Label Text“The Chicano Movement was a renaissance in thinking about ourselves and in creating those institutions and images and writings that reflected who we are. They were non-existent at that time, we had nothing to relate to so we had to make it up as we went along. And we did. And that was the road to a deeper understanding of who we are.”
—César A. Martínez
Like a character in a novel, the bato (or “guy”) in this painting is a fictional portrait or type, a composite of memories, real people, and images. Artist Martínez draws inspiration from yearbooks, magazines, and his childhood memories of growing up in Laredo for his paintings of batos and pachucos (members of a zoot-suit sporting Chicano subculture). Martínez was a major figure in the Chicano Art Movement of the late 1970s and 1980s, and his paintings telegraph a specifically South Texas history of art.
(Yinshi Lerman-Tan, 2020)
"I was working with all those physiological types, trying to come up with characters that were very specific but also at the same time very universal to
the Chicano experience."
- César A. Martínez
Loosely based on 1950s photographs found in high school yearbooks, obituaries, and other media sources, Martínez's Bato series presents a colorful cast of fictional characters and stereotypes of the Chicano neighborhood street people, known as "batos" or "pachucos." These characters are inspired by memories from his childhood years in the border town of Laredo, Texas.
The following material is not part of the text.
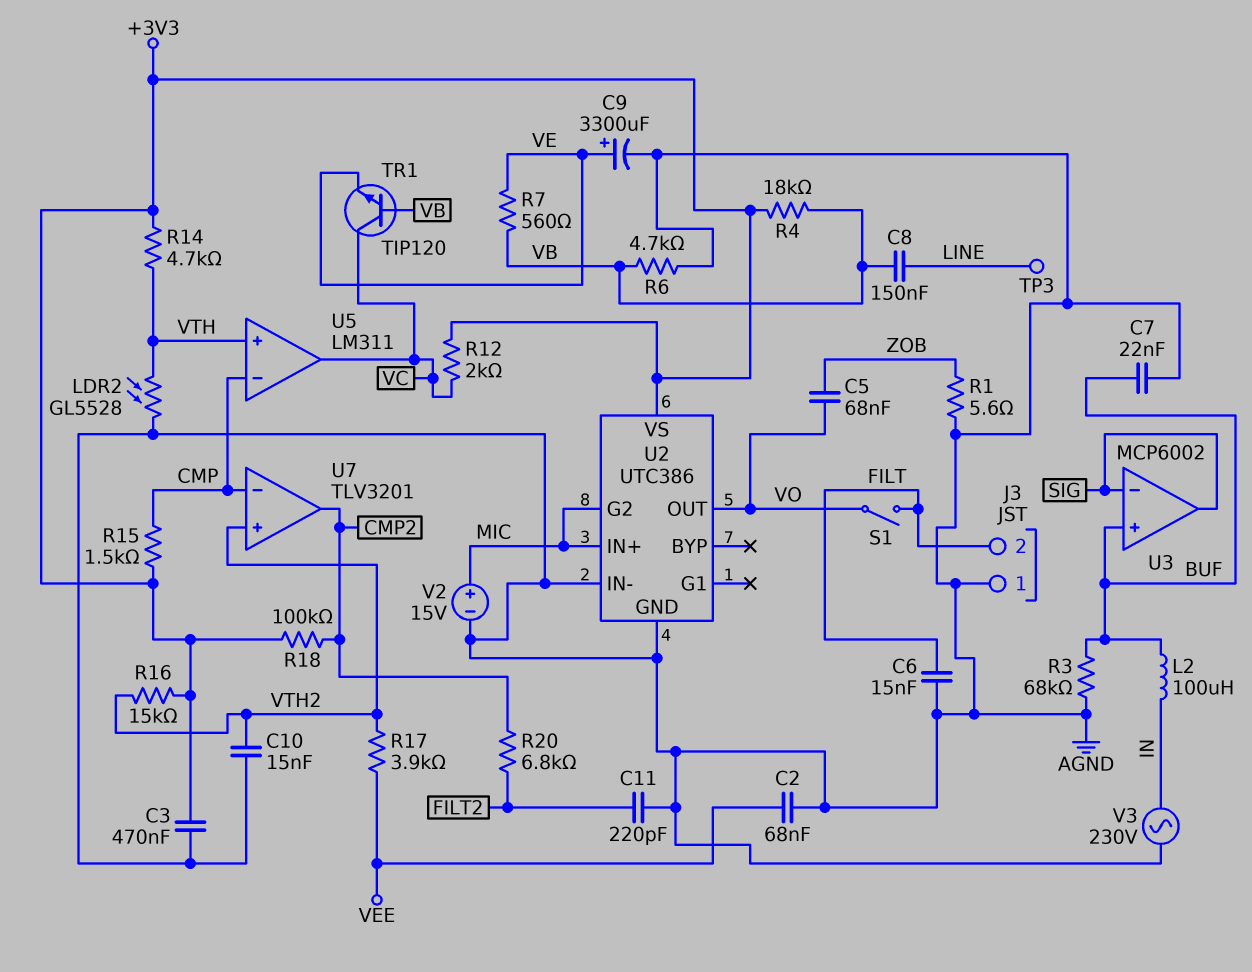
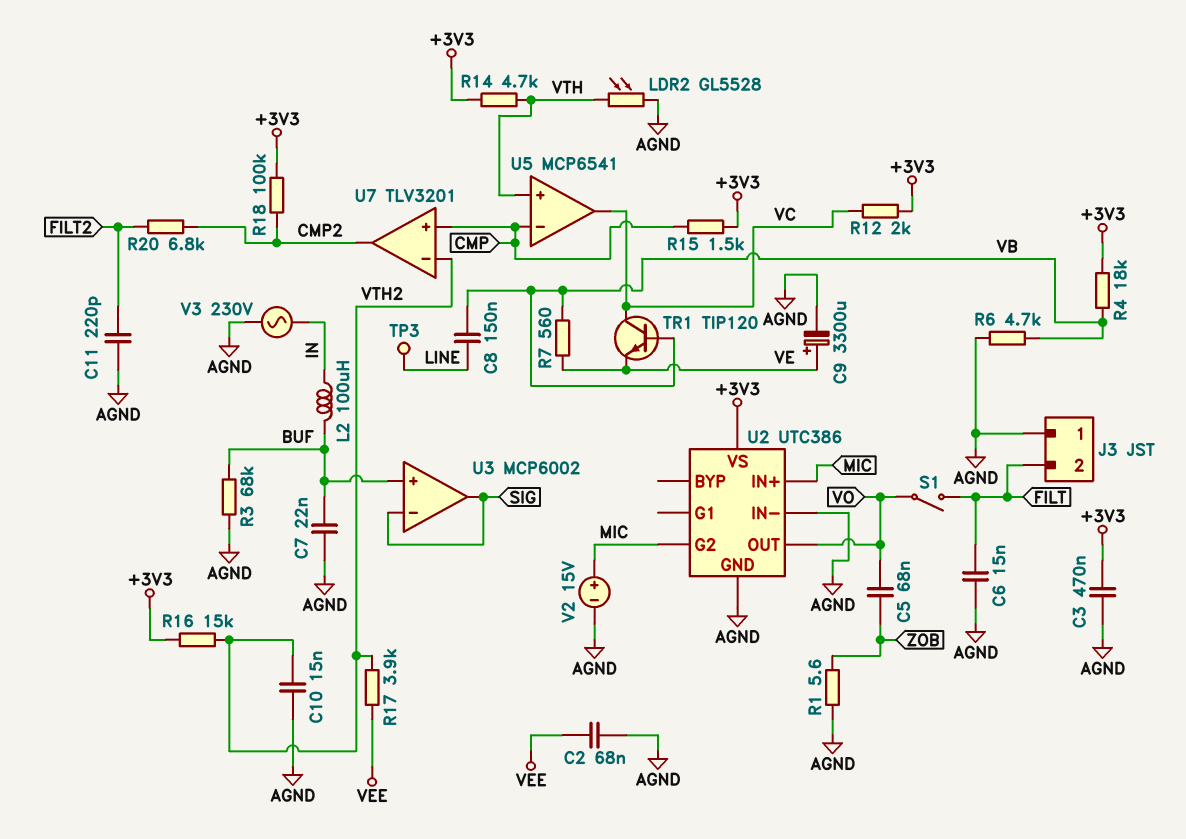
U5: LM311 -> MCP6541
U7 pin in+: VTH2 -> CMP
U7 pin in-: CMP -> VTH2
Seeking to focus solely on the physiognomic characteristics and fashionably hip 1950s attire of his subjects, Martínez adopted a pictorial format that he admired in the work of the late photographer Richard Avedon, presenting the figures from the waist or torso up, staring straight at the viewer. In spite of the fact that the young man in the high school jacket wears sun glasses, his pose and poker-faced expression are directed towards the viewer's space, as if he is about to engage us in conversation. The predominantly white abstraction that serves as a backdrop to the subject, painted in thick brush gestures, reflects Martínez's fondness for the Abstract Expressionist and Color Field painting styles that were popular in the 1950s and 1960s.